Crazy thing is they know me, they know we're not religious, they know that all we'd like to do is just see family (most importantly the two doggos.) And now I'm not going to be getting to do that and I just feel pretty hurt after this. I've sent some messages back and forth and they've re-invited us, but without a clear explanation or sincere apology, my partner doesn't feel comfortable around them now. I agree with her, so we won't be going.
This is the first overtly discriminatory thing I have experienced from them, and it is just so strange this is what hill they decided to claim.
I hate being a social war politic pawn, any other situation, birthday falling on the same day, solar event, or an "acceptable" awareness day, would have been met with open arms. They've just treated us as degenerates.

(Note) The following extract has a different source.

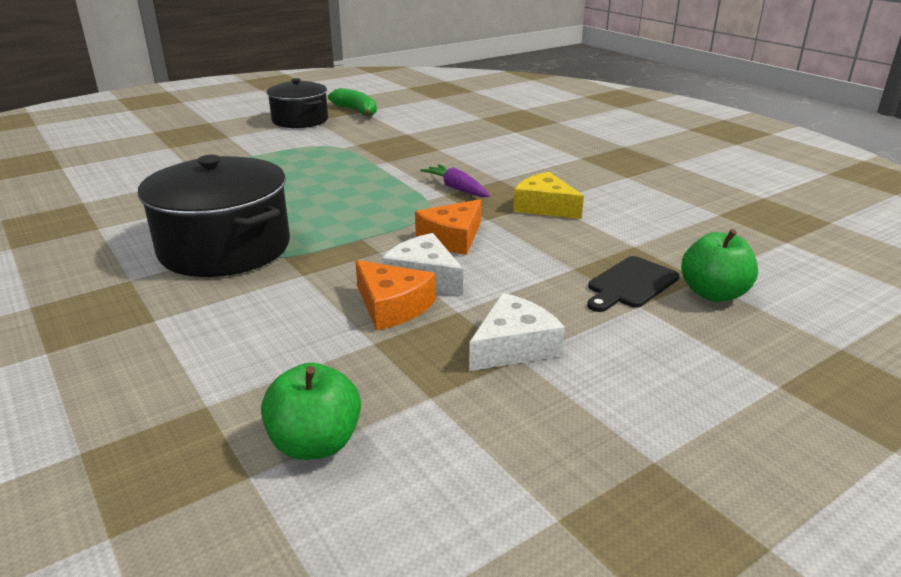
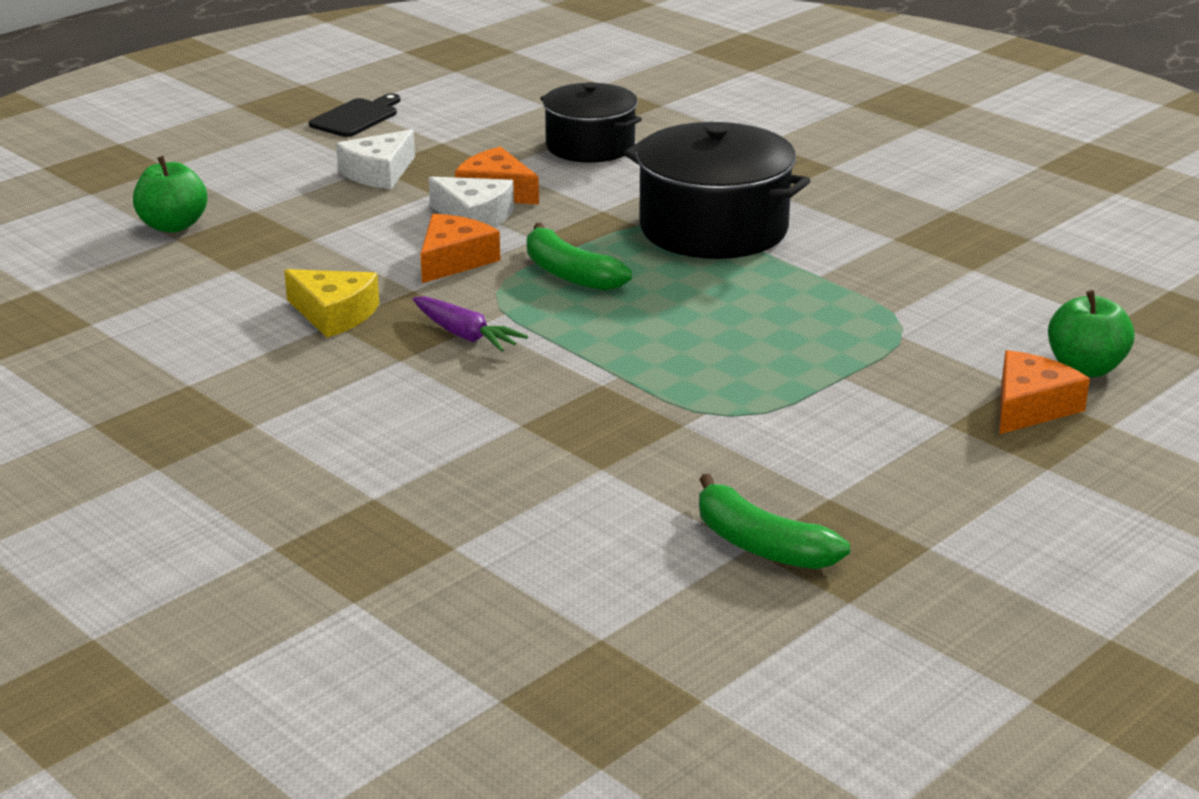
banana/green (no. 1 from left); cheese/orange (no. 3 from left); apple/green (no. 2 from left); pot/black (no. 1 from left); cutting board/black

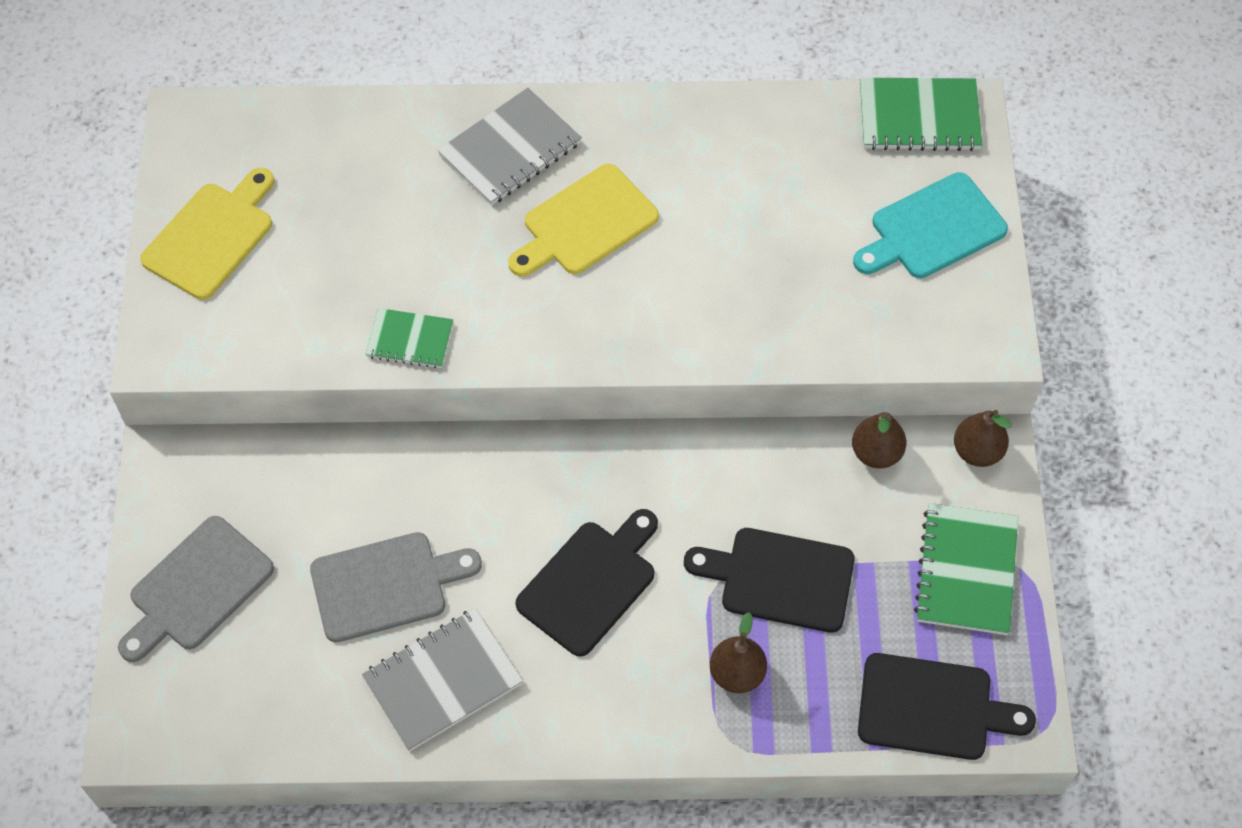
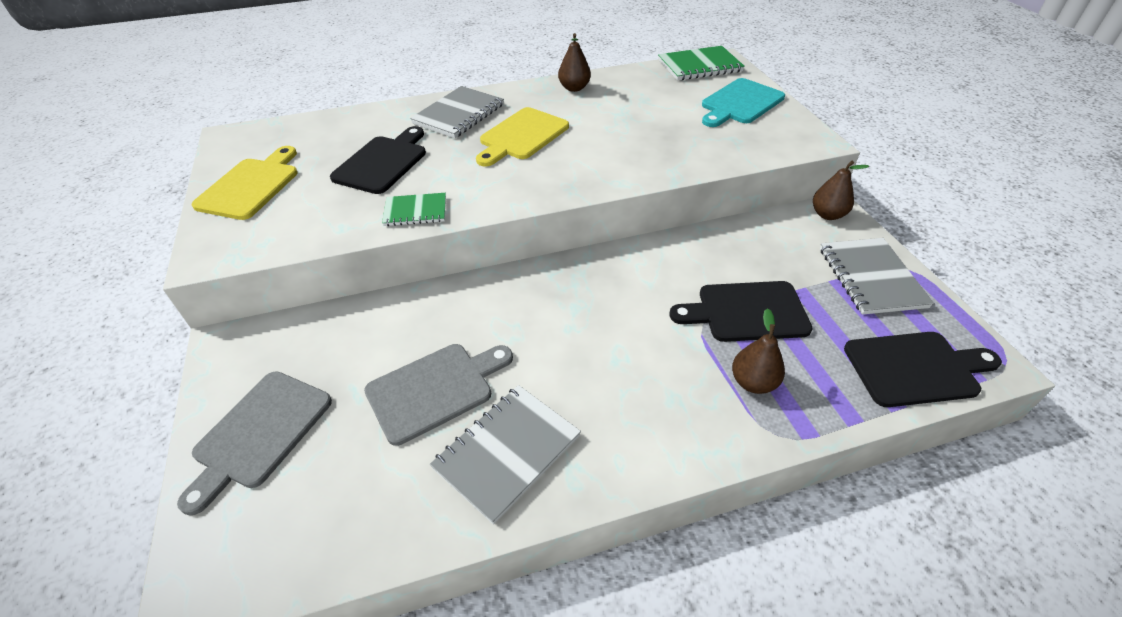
cutting board/black (no. 1 from left); pear/brown (no. 1 from left); notebook/grey (no. 3 from left)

I wasn't expecting or wanting anything, other than perhaps a minor acknowledgement, just getting cancelled on is bizarre and I can only see it as hateful or at least extremely overly defensive over my perceived motives?
Well idk after this I feel like on march 31st it would have been really fun if I spent the day misgendering them so they could experience a taste of some of the experiences I have. But I'm still just hurt, I would have loved to get a hug from my mom and sis and pet the dogs.
Hopefully this follows the rule and venting is ok, this is my first post here and I would have rather it be something more lighthearted but I just want support and validation after this.
This is probably off the mark and i dont have any context, but on the first read it seemed to me that they thought you might have your own celebrations planned and didnt want to interfere.
On second read its weird because you agreed to their party while also just mentioning that fact on the side.
I second this sounds like a miscommunication. Judging just from this message their parents might have misread and thought maybe OP had plans for Trans Day of Visibility which might conflict with Jesus Resurrection brisket.
On a tangential note, sometimes people don't quite get abbreviations and messages by text, and so they can get interpreted differently than speaking. So btw might be interpreted as something implying there were plans rather than just a sidenote as OP intended.
(Way Too Busy, Busy Today With that, Bussing To Work, having Bed Time Wars, Brisket will be Totally Wasted 😱) some ideas
that's all of the context my partner and I had last night before bed, we spent an hour talking about it and how it was very confusing and hurtful. Only got 4 hours of sleep due to that, and an earlier game night we had with someone else that went on for longer than expected.
We're sleep deprived and stressed af with our lease ending and seeing a new apt. The following conversation I had over text this morning seemed like non apologies (they looked at first like those, "sorry you got offended" type things) and walking back without giving a clear explanation. I re-read it and maybe your first assumption is what she thought too it was right before they would have gone to bed. I'm going to call and get some clarification voice to voice. Text and lack of sleep maybe screwed some things up and I may have you to think for clearing up a miscommunication.. That's what I want it to turn out being at least.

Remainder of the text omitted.